TFM Perspective 10-15-21


Soybeans: Supply and Perception


From mid-April through late August, November soybean futures traded near the $13.50 – a significant rally from the spring of 2020. At that time, prices bottomed at $8.26, as projected carryout of over 1 billion bushels dwindled to just over 100 million. Reduced crop sizes and a massive uptick in world demand sent prices dramatically higher, peaking in June of this year at $14.80 for new crop futures. Currently, we see the market declining, with futures trading under $12 for the first time since late March. What’s behind the price drop, and are lower prices in store for the year ahead?


The fundamental picture since mid-August has indicated more supply potential. Consequently, this has had a negative impact on prices. Projected carryout (leftover supply at the end of the marketing year) is now near 325 million, more than double what was projected mid-summer. Expectations for higher yield (now near 51 bushels an acre) and a slowdown in demand has changed the picture from critically tight carryout to snug. When prices peaked in June, it looked as though the market may continue to move higher to ration inventory. Timely rains throughout a very parched Midwest kept the crop alive and in moderate shape. Even better rainfall totals in August helped solidify a growing expectation that this year’s crop averted a disaster. Consequently, due to a significantly higher price than a year ago, end users moved to a more conservative purchasing approach by August, buying only as needed. A slowdown in the crush pace and exports indicated that high prices were curing high prices.

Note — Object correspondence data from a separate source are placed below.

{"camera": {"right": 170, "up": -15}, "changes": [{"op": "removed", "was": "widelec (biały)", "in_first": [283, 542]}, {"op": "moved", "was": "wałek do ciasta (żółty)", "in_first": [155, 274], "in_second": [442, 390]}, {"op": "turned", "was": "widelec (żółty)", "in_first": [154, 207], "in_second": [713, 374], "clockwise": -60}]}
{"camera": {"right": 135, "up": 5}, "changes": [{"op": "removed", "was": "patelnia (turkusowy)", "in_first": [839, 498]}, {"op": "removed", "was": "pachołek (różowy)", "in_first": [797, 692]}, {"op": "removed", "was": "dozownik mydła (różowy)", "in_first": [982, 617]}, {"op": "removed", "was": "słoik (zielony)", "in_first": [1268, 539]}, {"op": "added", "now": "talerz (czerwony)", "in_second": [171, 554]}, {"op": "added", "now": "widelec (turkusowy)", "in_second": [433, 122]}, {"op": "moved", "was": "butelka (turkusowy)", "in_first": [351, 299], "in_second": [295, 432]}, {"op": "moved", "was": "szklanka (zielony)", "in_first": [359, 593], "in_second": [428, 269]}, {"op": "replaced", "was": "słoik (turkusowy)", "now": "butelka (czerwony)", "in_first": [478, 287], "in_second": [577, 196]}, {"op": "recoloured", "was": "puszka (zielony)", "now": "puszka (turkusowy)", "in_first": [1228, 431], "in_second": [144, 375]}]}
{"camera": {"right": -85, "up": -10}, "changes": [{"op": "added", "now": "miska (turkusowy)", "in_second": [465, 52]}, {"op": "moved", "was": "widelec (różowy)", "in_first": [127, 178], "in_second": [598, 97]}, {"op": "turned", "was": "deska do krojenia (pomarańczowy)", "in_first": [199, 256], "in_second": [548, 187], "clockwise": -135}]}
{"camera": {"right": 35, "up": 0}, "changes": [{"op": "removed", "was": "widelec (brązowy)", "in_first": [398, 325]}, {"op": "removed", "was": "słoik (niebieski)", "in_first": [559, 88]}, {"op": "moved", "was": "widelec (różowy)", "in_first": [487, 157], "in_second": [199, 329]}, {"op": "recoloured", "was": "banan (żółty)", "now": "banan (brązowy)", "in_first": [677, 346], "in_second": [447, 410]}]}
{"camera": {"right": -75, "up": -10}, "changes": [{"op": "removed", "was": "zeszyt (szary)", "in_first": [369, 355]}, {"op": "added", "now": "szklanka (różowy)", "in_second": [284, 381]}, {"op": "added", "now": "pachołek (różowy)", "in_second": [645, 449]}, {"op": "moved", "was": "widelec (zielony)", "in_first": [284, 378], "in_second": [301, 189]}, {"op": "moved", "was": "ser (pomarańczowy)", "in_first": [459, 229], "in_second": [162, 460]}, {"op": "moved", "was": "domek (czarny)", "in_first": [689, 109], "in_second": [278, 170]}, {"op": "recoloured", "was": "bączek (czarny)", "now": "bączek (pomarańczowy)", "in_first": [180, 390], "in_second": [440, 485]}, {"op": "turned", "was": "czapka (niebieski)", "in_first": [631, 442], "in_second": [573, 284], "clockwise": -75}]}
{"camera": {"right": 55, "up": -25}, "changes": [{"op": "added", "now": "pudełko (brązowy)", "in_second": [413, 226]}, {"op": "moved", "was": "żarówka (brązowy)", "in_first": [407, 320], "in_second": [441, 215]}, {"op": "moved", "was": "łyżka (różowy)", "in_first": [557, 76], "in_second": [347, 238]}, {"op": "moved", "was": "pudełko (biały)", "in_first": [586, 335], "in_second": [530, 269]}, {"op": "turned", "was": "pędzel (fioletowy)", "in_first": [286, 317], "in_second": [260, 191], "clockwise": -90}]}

At the same time crop confidence for the Northern Hemisphere was growing, high prices created expectations for record-large production in South America is now expected for the upcoming season. Both Argentina and Brazil will increase acres and produce record-size crops, assuming normal weather. Therefore, while near-term supplies remain snug, the big picture perspective is looking more negative for prices. Add to that (what we might term) a Black Swan event due to supply logistics in the fertilizer industry, and it is likely that increased acres of soybeans by U.S. farmers will also occur. Both the Southern and Northern Hemisphere projected supply leaves a perception that more supply is on the way. Consequently, end user buying will continue to be on an as-needed basis. This doesn’t mean demand is slowing. Rather, it means it comes in a different form. Large pre-buying is not occurring now and likely will not in the future, unless crop concerns develop.


The takeaway for producers is that this past year proved very volatile for prices with an uptrend that lasted more than a year. Assuming normal production, high prices will likely cure high prices. That means new crop soybeans trading near $12 could very likely be much lower by fall of 2022. Volatility could be high, so a balanced approach to marketing may be the best way to prepare for bull or bear markets. Selling ahead to ward off downside price potential and re-ownership with call options can keep you in the market, should the supply picture change (which can always happen due to weather). Also, consider purchasing puts (providing a price floor) on bushes you do not want to commit for delivery.


As with any strategy, be sure to understand the risks and rewards involved before entering into any position. Visit with a professional and trusted advisor. Be proactive to prepare yourself for any scenario.


Futures trading is not for everyone. The risk of loss in trading is substantial. Therefore, carefully consider whether such trading is suitable for you in light of your financial condition. Past performance is not necessarily indicative of future results.